新卒一括採用、終身雇用を前提とする雇用慣習は日本企業特有とされる。海外での就職活動、雇用慣習の実態はどんなものか。
企業は中途採用が中心 大学や学部間で格差も
中国の民間企業は新卒採用を基本にするところは少なく、あくまで経験者採用、日本でいう中途採用が中心だ。日本との一番の違いはここにある。そのため、実務経験の乏しい新卒学生は立場が弱く、就職事情はなかなか厳しい。おまけに中国の大学生は数が多い。2018年度の新卒大学生は約820万人。大学進学率は42.7%(16年統計)に達し、世界平均を上回る。中国の経済規模は日本の2.5倍程度だが、新卒学生の数は10数倍にも達するため、大学生が満足できる内容の仕事を探すハードルは高い。
新卒社員の離職率は高い
日本でいう大学の偏差値や学部、学科による就職状況の格差が大きいのも中国の特徴だ。

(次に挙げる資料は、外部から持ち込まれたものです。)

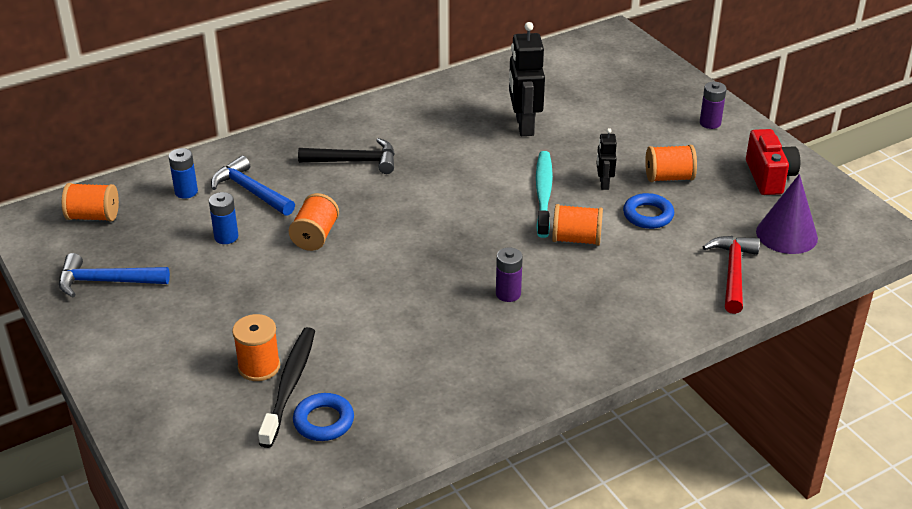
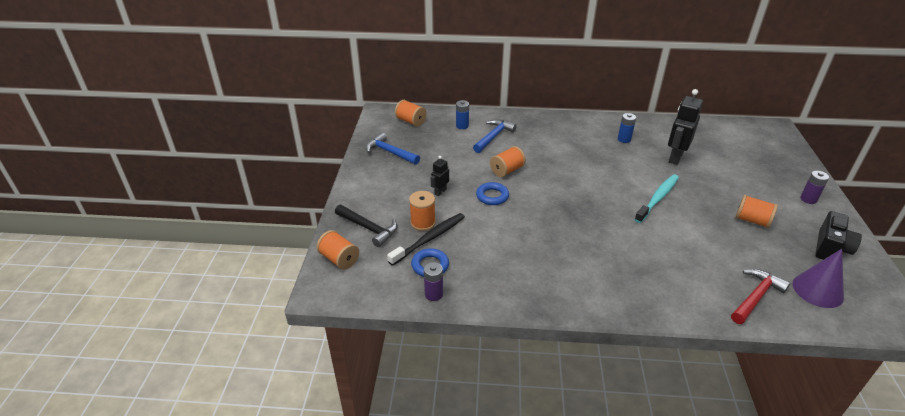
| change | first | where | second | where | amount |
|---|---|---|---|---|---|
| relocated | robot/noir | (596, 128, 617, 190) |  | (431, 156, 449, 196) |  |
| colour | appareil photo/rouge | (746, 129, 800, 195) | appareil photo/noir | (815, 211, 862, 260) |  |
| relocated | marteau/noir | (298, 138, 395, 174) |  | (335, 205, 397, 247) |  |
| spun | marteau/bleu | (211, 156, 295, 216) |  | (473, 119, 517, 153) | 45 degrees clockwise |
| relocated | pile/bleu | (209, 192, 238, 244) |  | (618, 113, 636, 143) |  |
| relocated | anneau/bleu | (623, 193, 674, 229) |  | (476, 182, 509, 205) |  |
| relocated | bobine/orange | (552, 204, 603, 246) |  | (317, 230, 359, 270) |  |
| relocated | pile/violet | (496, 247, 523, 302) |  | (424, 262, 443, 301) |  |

北京大学や清華大学といった名門大学でも、学部学科によってはほとんど求人がないという。
初任給も出身大学で大きく違う。中国の就職情報企業の調査によると、17年新卒の平均初任給が最も高かった清華大学は9065元(1元は約17円)に達した一方、同調査で200位の西安建築科技大学(陝西省西安市)は3394元と2.6倍も開きがある。同様に学部学科間の初任給にも数倍の差がある。こうした状況であるため、中国の高校生は就職に有利な学部学科に入ろうと受験勉強に没頭する。